What to Do When You Disagree With Your Own Argument Mid-Essay
You hit a point where the evidence no longer lines up with the claim you set out to defend. Stop drafting and treat the mismatch as new information rather than a failure.
Notice the mismatch while it is still small
Most writers feel the shift in one of three places: a source contradicts an earlier point, a personal example undercuts the thesis, or a counterargument starts to feel stronger than the main line. Write the conflicting sentence down exactly as it sits. Do not revise yet.
- Example: Your draft claims remote work always raises output. You then quote a study showing it only helps individual contributors, not managers who need real-time oversight.

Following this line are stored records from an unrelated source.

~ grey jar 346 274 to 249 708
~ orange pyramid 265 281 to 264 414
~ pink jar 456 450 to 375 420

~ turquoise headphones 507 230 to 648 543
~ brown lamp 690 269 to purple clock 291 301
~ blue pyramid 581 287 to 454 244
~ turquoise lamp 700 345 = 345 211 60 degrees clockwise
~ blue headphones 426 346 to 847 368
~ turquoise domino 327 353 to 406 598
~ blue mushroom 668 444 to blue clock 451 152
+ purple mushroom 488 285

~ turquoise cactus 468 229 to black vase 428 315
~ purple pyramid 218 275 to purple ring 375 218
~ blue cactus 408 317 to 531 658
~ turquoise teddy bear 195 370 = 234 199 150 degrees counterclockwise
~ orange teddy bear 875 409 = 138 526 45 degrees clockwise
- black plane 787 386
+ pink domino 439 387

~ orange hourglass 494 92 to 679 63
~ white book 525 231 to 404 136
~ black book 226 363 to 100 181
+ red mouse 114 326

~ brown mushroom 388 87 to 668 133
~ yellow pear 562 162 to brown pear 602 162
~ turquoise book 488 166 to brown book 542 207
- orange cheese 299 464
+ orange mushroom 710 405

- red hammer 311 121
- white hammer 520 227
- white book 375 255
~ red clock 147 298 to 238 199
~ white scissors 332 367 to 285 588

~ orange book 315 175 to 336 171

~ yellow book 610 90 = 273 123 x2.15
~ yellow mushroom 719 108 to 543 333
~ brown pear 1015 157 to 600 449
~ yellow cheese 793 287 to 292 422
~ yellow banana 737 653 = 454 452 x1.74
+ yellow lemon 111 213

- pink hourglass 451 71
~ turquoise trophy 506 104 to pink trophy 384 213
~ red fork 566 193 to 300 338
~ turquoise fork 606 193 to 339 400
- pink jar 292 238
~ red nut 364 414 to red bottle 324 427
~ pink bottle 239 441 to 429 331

- Example: You planned to argue stricter gun laws reduce violence, but a paragraph on enforcement costs now makes you doubt the net benefit.
Decide whether to pivot or narrow
Compare the original claim against the new material in one short table.
| Original claim | New evidence or doubt | Action |
|---|---|---|
| Remote work always boosts output | Only helps non-manager roles | Narrow thesis to non-manager roles |
| Stricter laws cut violence | Enforcement costs may outweigh gains | Pivot to a cost-benefit frame |
Choose the route that keeps most of your existing paragraphs usable. Full reversal usually costs more time than refinement.
Revise the thesis and first paragraph first
- Replace the old thesis sentence with one that reflects the adjustment.
- Scan the next two paragraphs and cross out or qualify any sentences that no longer support the new claim.
- Insert one transitional sentence that names the change in direction, such as: “The productivity gain appears limited to roles without heavy coordination needs.”
Run a quick consistency pass
Read the revised sections aloud. Mark every sentence that still assumes the old stance. Fix those before you add new material. When the body paragraphs no longer fight the thesis, resume drafting from the point where you stopped.